Y los datos lo dejan claro: una parte importante de los megaproyectos acaba con sobrecostes significativos y retrasos relevantes frente a lo planificado inicialmente.
Por eso, para un responsable de planificación, ignorar el valor de la gestión de proyectos ya no es una opción.
¿Por qué ahora?
Hay dos grandes motivos por los que la gestión de proyectos se está convirtiendo en un pilar imprescindible:
1) Más datos (y más fuentes) que nunca
A medida que los planificadores de proyectos han ido adoptando —a menudo de forma gradual— las herramientas digitales, también han aprendido a gestionar con eficacia un volumen de datos cada vez mayor.
Y eso, en sí mismo, es una buena noticia.
Sin embargo, la crisis sanitaria global dio a muchos equipos acceso a todavía más información, prácticamente de un día para otro, y no siempre ha sido fácil gestionarla a esa escala.
Con cerca de un 30% de la población activa mundial trabajando en remoto (al menos parte del tiempo), la comunicación se ha vuelto menos verbal y más digital.

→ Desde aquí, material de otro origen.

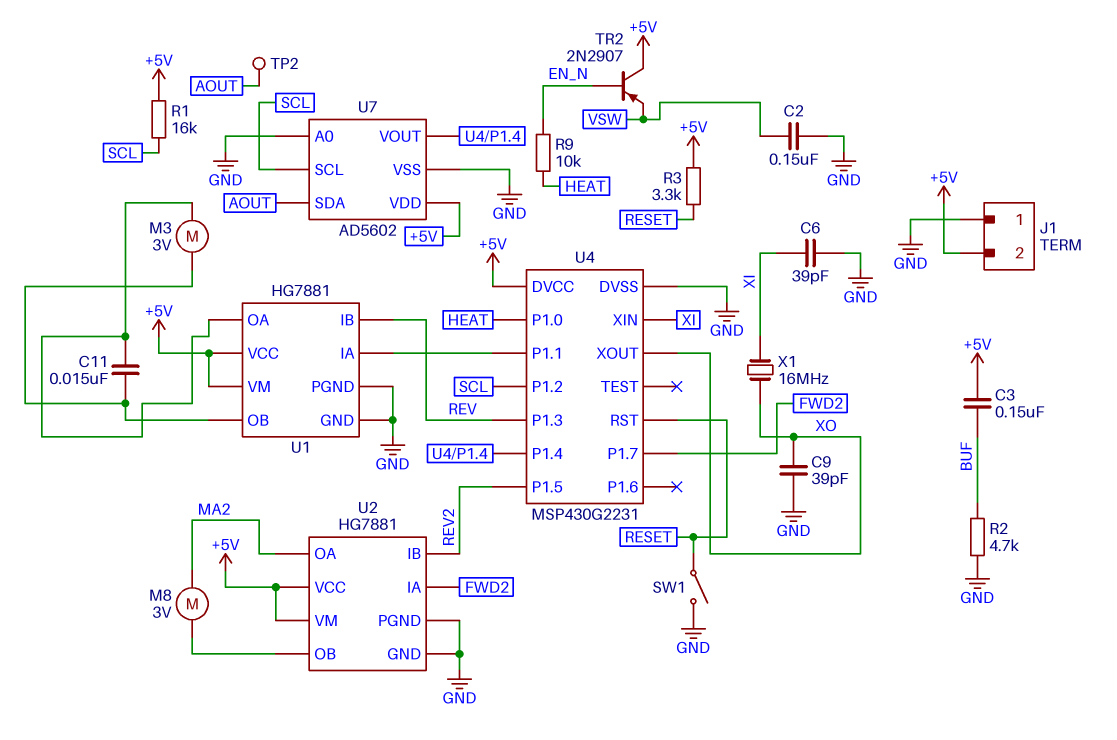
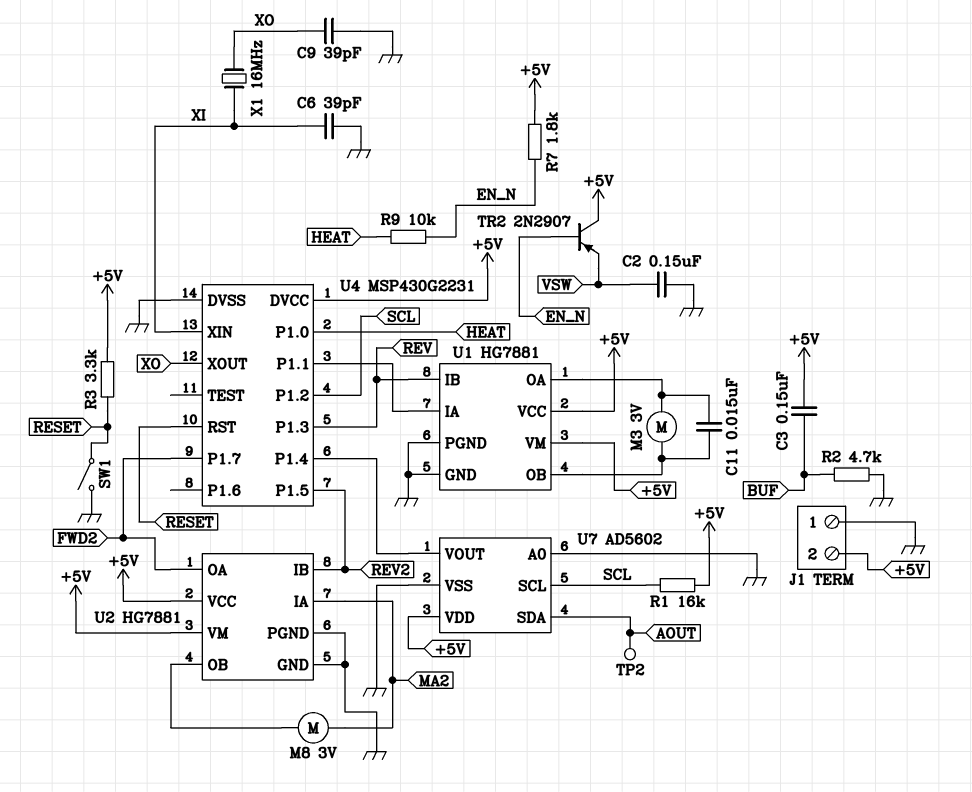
R7: none -> 1.8k (+5V, EN_N)
U2 pin IA: FWD2 -> MA2
U2 pin OA: MA2 -> FWD2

¿El resultado? Más datos “tangibles” y una necesidad clara: contar con una estructura estandarizada para la recopilación de información y la elaboración de informes.
2) Un entorno con menos margen de error
Los retrasos y los imprevistos siempre han sido una de las grandes preocupaciones en los proyectos, pero cada vez más clientes se centran en el impacto financiero que generan estos problemas tan habituales.
Cada vez más, los proyectos están bajo un escrutinio mayor y existe muy poco margen para errores costosos.
Hoy, lo inesperado ya no es solo una molestia: ya no es aceptable.
Por eso, los planificadores de proyectos deben ser capaces de demostrar que están actuando de forma proactiva y que están aprovechando correctamente el aumento de datos disponibles para minimizar interrupciones y mantener el proyecto bajo control.